RECORDS TO PROCESS:
>>

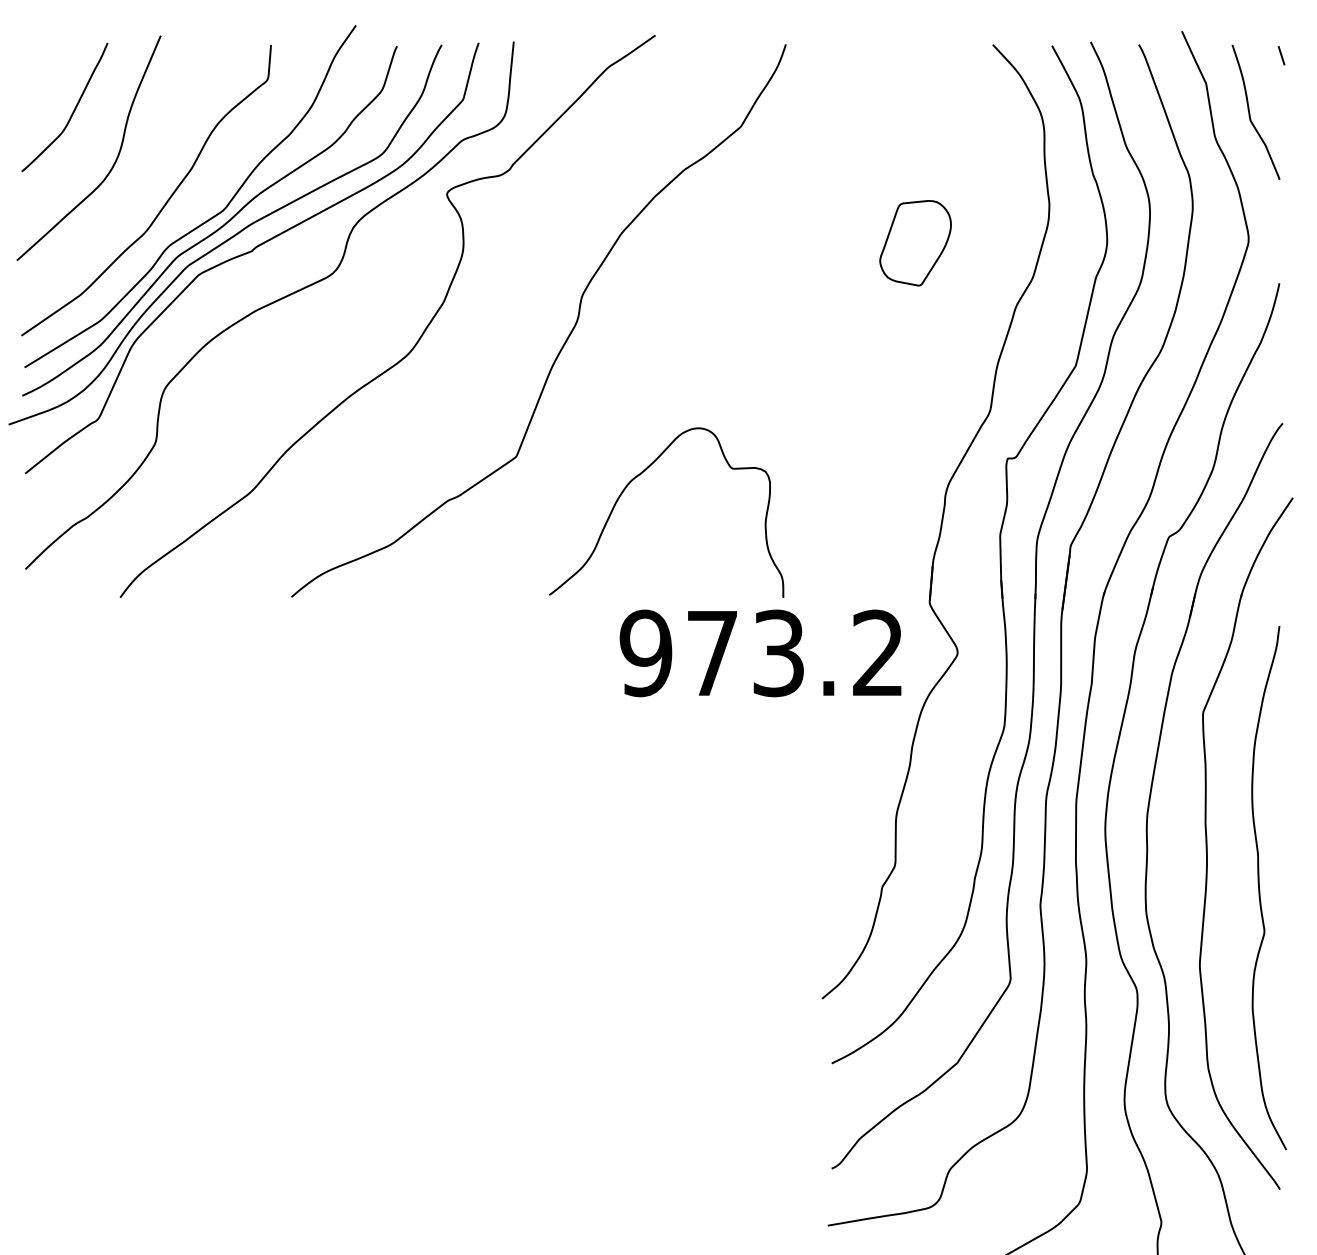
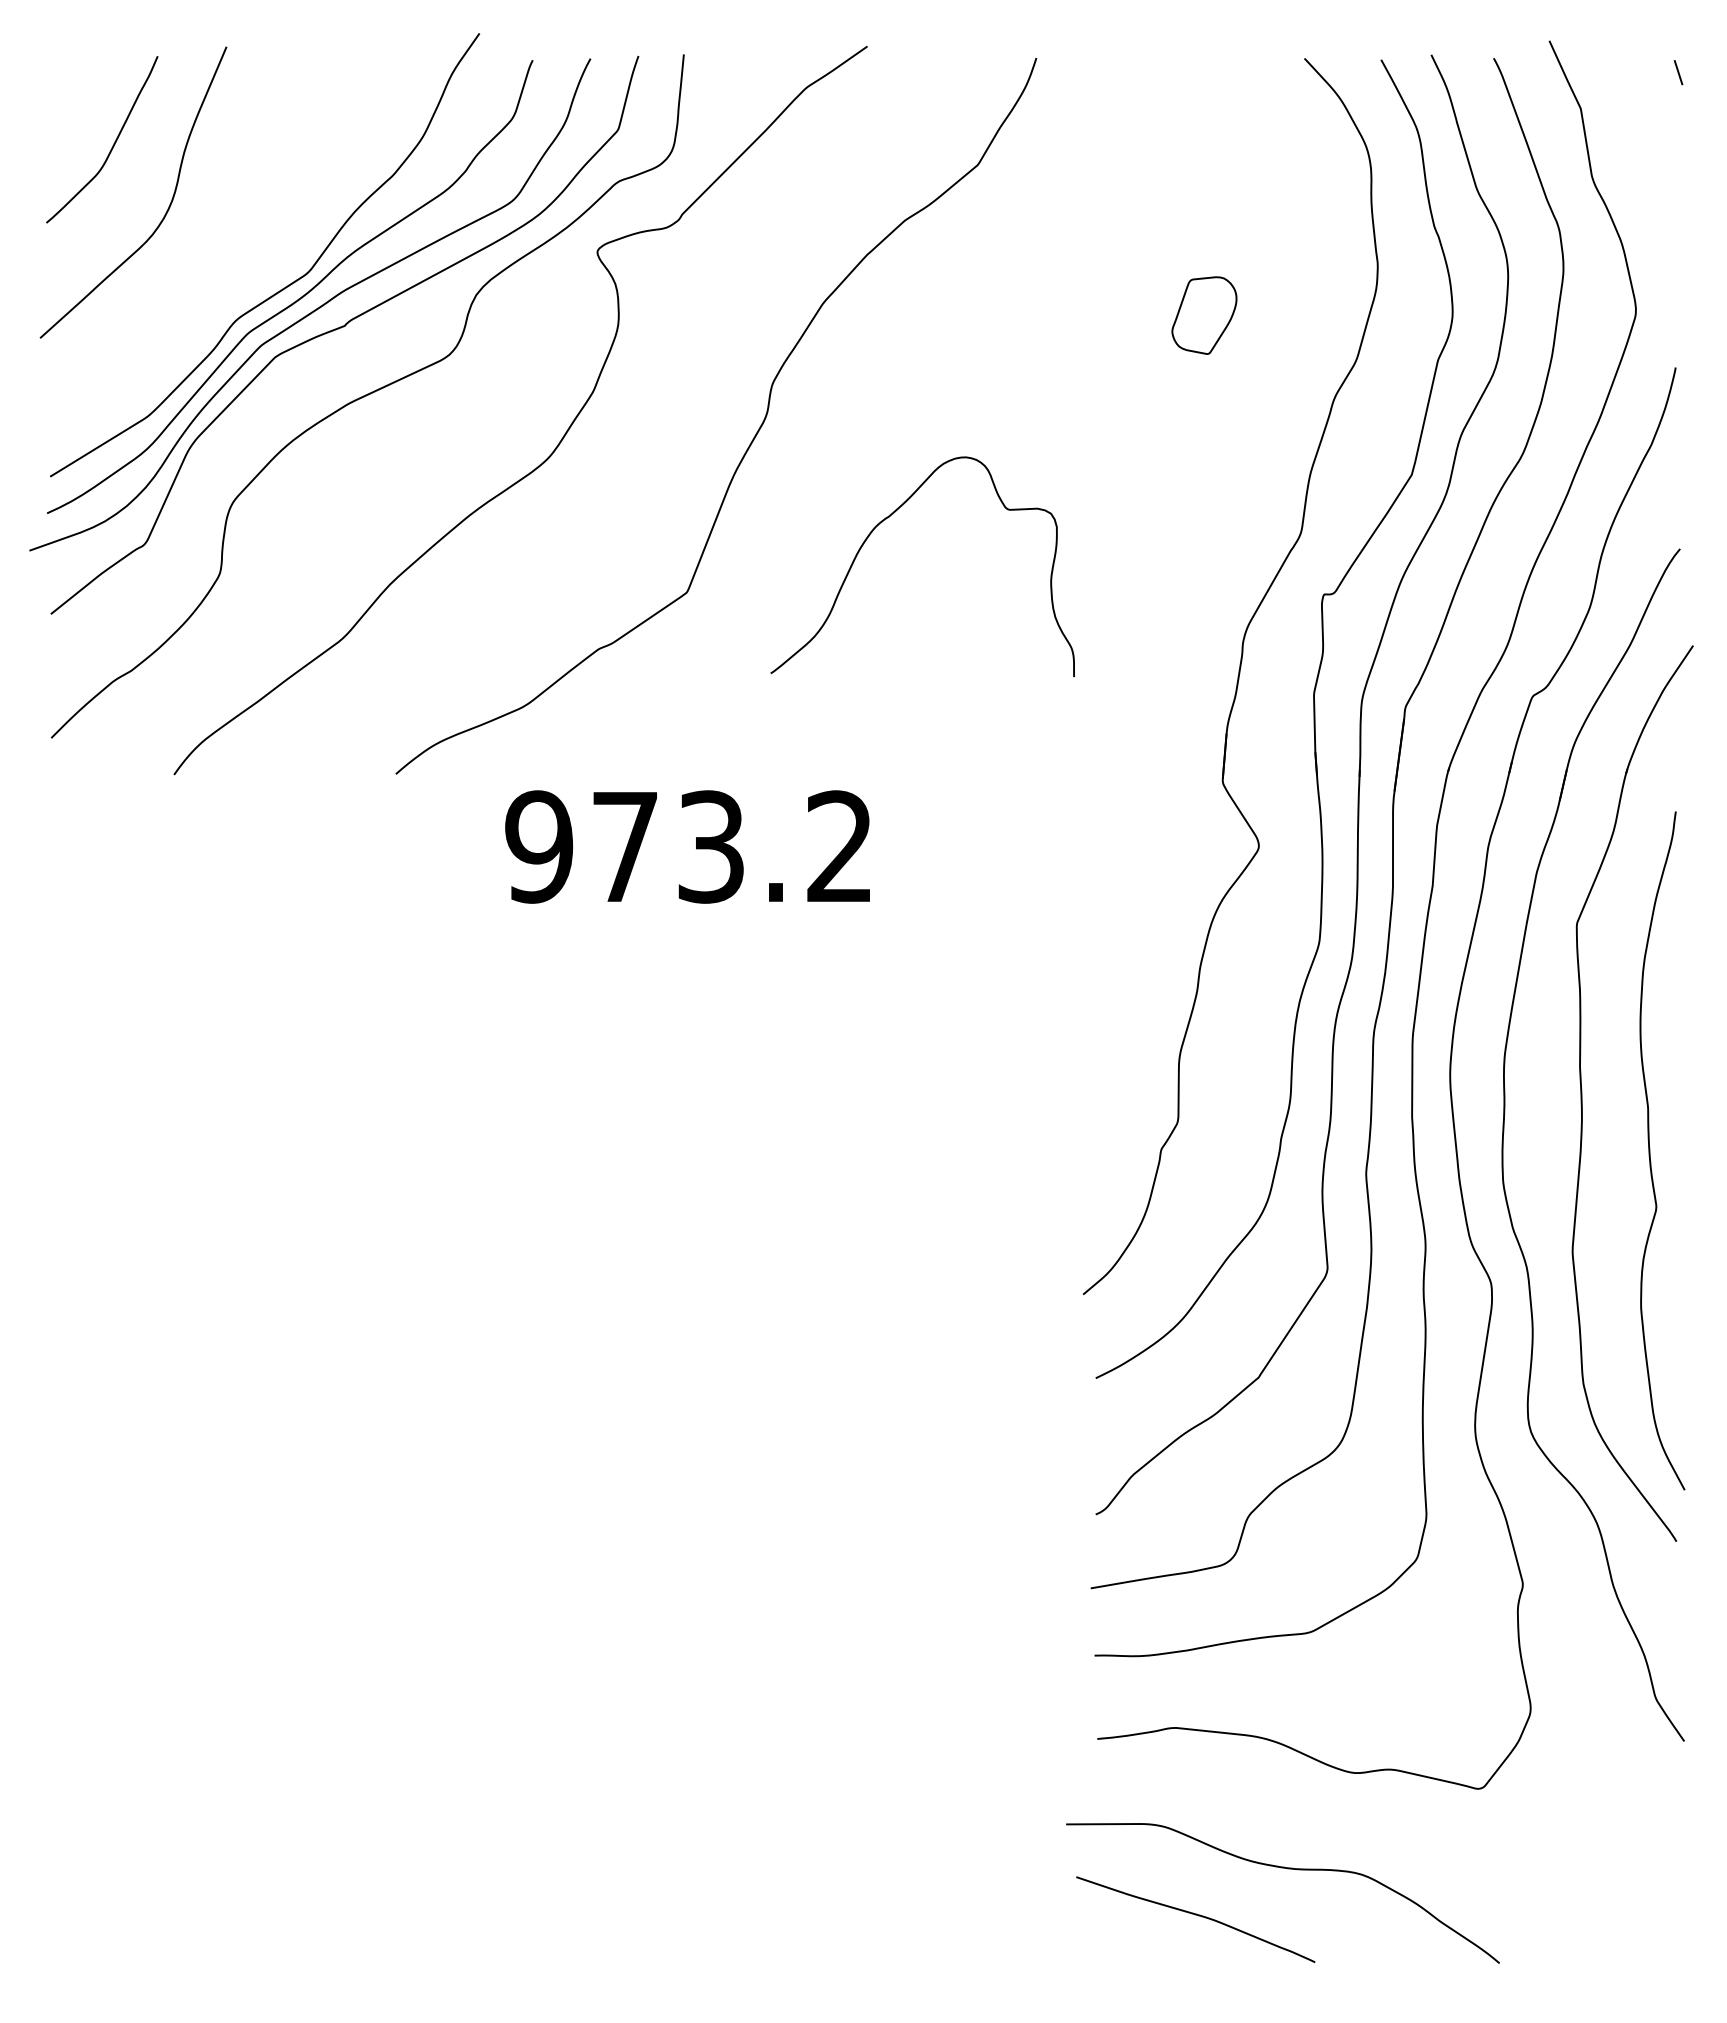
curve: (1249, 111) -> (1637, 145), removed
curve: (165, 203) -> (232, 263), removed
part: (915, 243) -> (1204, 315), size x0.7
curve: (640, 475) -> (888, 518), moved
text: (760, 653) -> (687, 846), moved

<<
>>

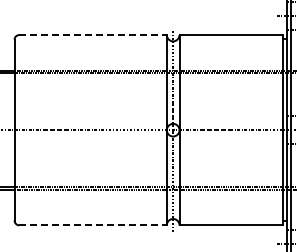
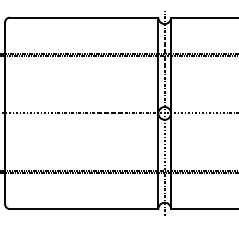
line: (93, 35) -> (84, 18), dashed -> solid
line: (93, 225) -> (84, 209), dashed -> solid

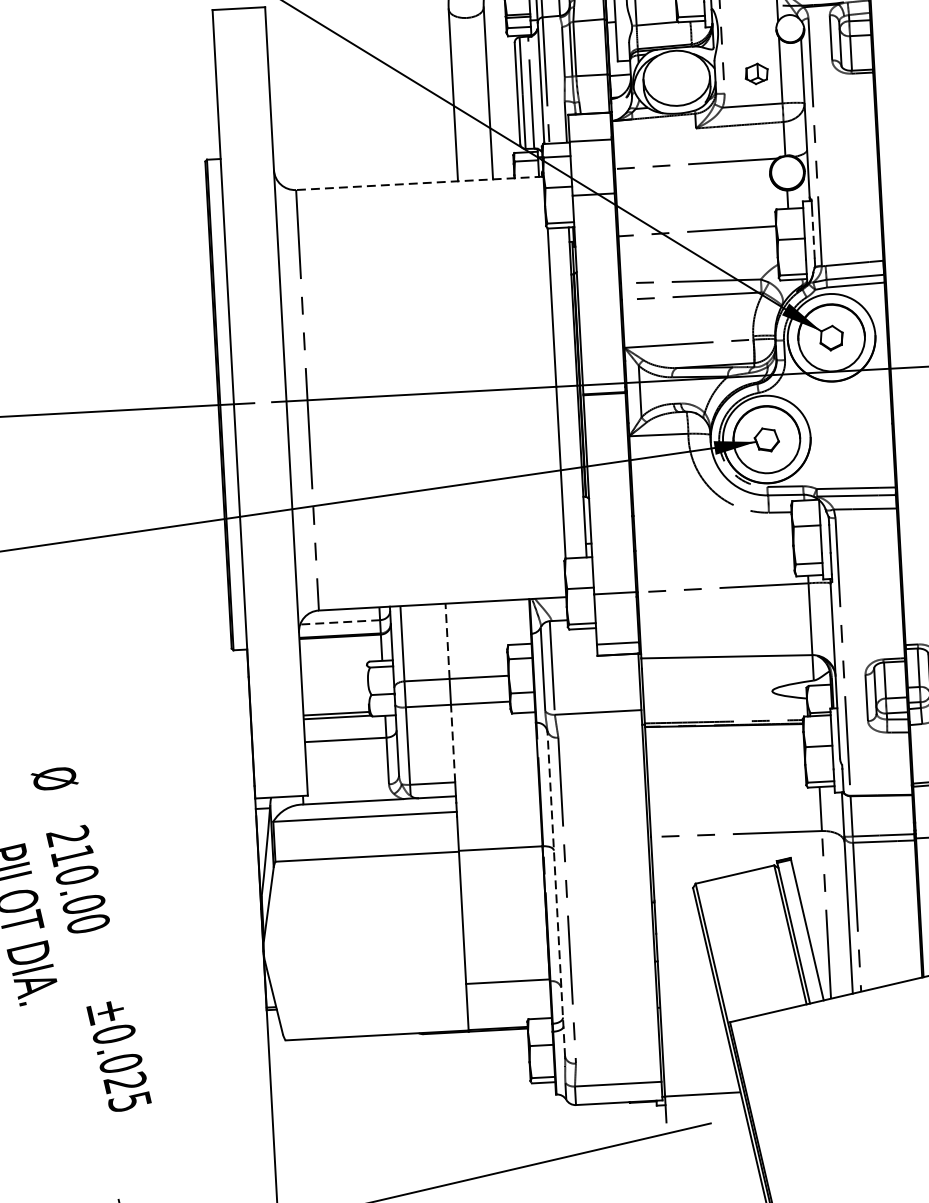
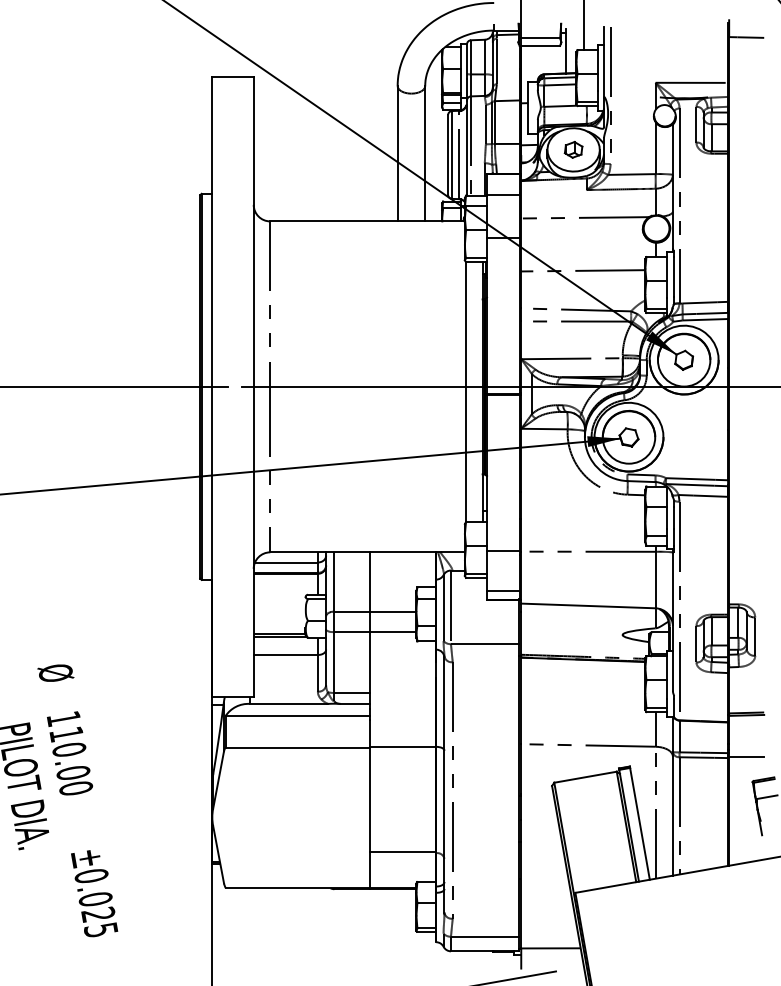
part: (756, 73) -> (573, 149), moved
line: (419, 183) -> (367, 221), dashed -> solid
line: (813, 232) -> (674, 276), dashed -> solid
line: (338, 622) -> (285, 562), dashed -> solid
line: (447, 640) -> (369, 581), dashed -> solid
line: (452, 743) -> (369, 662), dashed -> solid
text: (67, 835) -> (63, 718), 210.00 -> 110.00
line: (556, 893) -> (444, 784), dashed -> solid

<<

PROBLEM TO SOLVE: From the entries above, return exactly the line containing "line: (419, 183)", the line containing "line: (556, 893)", and all lines between, and nothing else.

WORKED SOLUTION:
line: (419, 183) -> (367, 221), dashed -> solid
line: (813, 232) -> (674, 276), dashed -> solid
line: (338, 622) -> (285, 562), dashed -> solid
line: (447, 640) -> (369, 581), dashed -> solid
line: (452, 743) -> (369, 662), dashed -> solid
text: (67, 835) -> (63, 718), 210.00 -> 110.00
line: (556, 893) -> (444, 784), dashed -> solid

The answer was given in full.